Dive Brief:
- Waste Management has released its 2015 Sustainability Report, which provides updated information to its 2014 "Creating a Circular Economy" report.
- The update highlights four main ways that the company is reaching a circular economy: reducing waste, growing recycling, extracting value from organics, and recovering energy from waste. "We've worked to expand our base of 'greener' service offerings such as recycling, capturing landfill gas for use as low-carbon electricity or fuel, and consulting with our customers on waste reduction, so they can create less waste in the first place," said Waste Management CEO David Steiner in the report.
- The report also highlights five company goals to reach by 2020, in the areas of recyclables managed, fleet emissions, numbers of acres protected, waste-based energy production, and number of wildlife habitat programs. WM's fleet emissions goal, number of acres protected goal, and number of wildlife habitat programs goal were all achieved in 2014.
Dive Insight:
In November, the World Economic Forum reported that a circular economy, as opposed to a linear economy, is crucial for companies to adapt if they wish to make profit. Waste Management has proved the benefits of the circular economy in its updated report.

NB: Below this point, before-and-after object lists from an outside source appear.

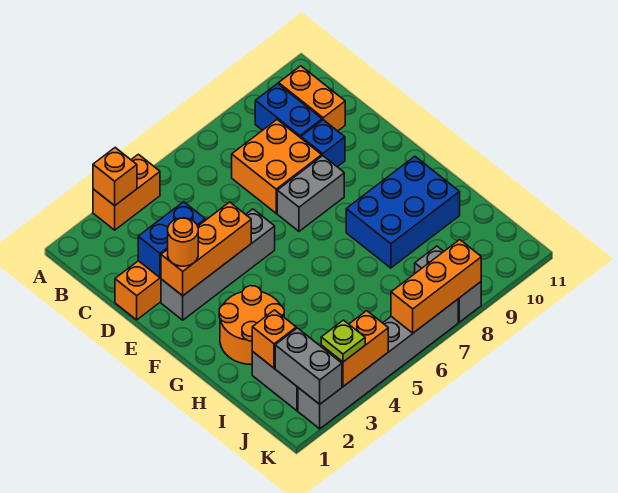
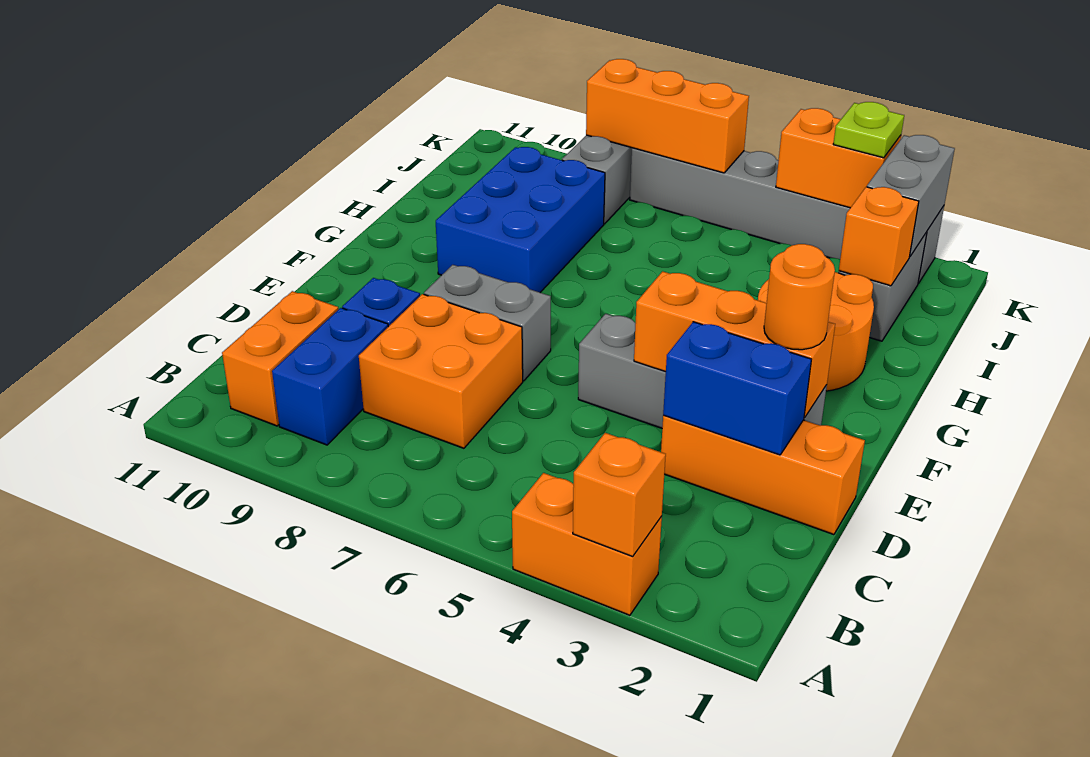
blue brick G8:H10 level 1 -> blue brick G8:I9 level 1

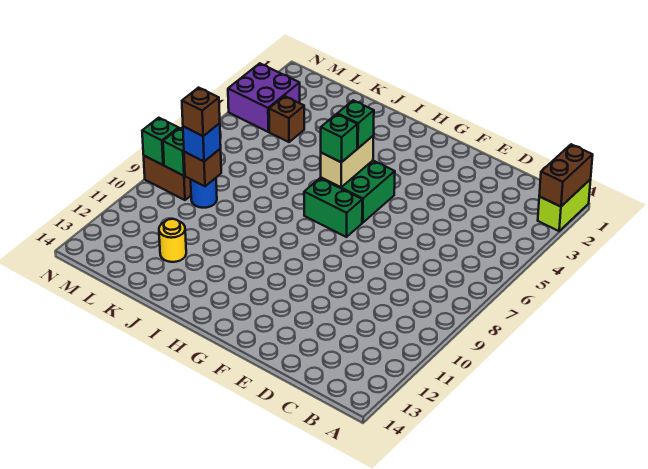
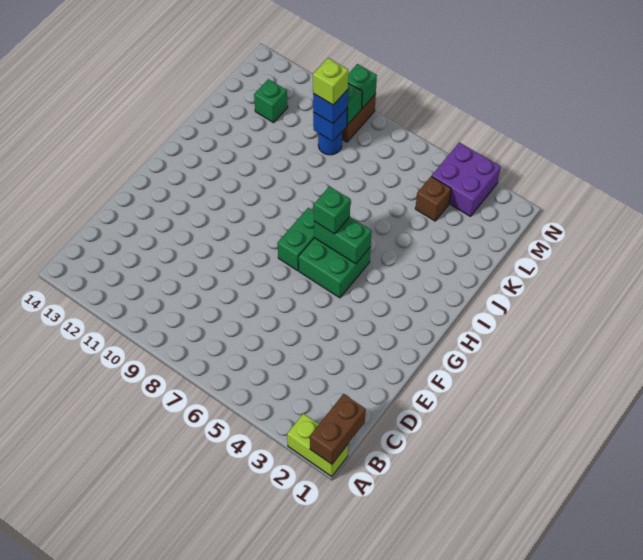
brown brick A1:A2 level 2 -> brown brick A1:B1 level 2
tan brick H5:H6 level 2 -> green brick H5:H6 level 2
green brick H5 level 3 -> green brick L12 level 1
yellow round brick K12 level 1 -> none
brown brick L9 level 2 -> blue brick L9 level 2
brown brick L9 level 4 -> lime brick L9 level 4

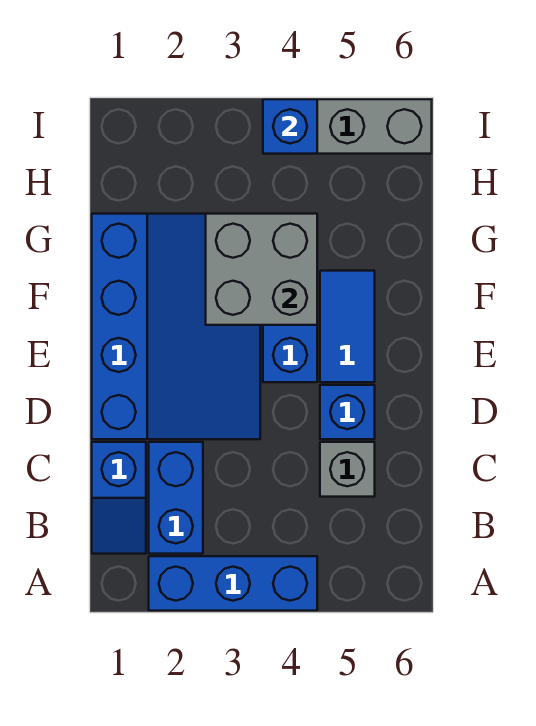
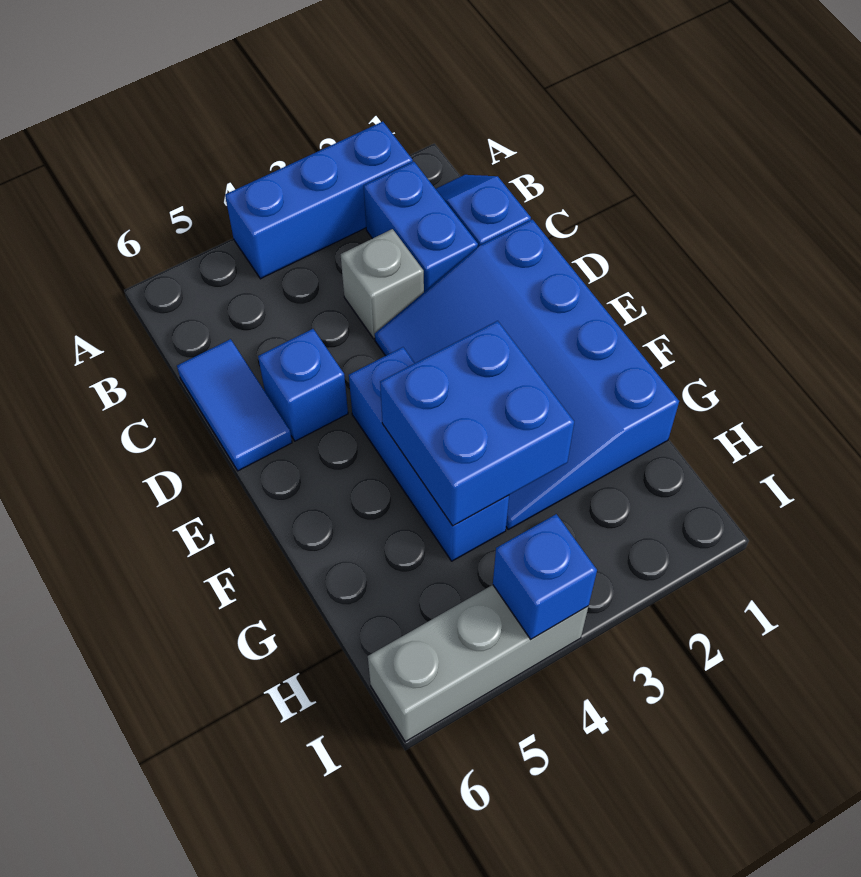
grey brick C5 level 1 -> grey brick C3 level 1
blue tile E5:F5 level 1 -> blue tile C6:D6 level 1
grey brick F3:G4 level 2 -> blue brick F3:G4 level 2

The update allows Waste Management to give a full summary of its 2014 year, providing data on environment, operations, financials, energy, giving, landfills, and facilities. Some of the most impressive figures of 2014 include:
- 38,900 employees with 21,000,000 customers
- $14,000,000,000 in total revenue
- 3,700 alternative fuel vehicles with 72 natural gas fueling stations
- 134 landfill gas-to-energy facilities
- 119 wildlife habitat programs, with 26,000 acres of land dedicated to wildlife habitat
"It’s important to remember that the concept of a circular economy remains, after all, an 'economy,'" said Steiner in the report. "There are market forces to be reckoned with, including unpredictable externalities and shifting public demand. But there are also less tangible but real, enduring benefits. If together, we focus on the characteristics we want in a circular economy — use of fewer virgin resources, reductions in emissions, sustainable market conditions — then the relationship between markets and the environment becomes obvious."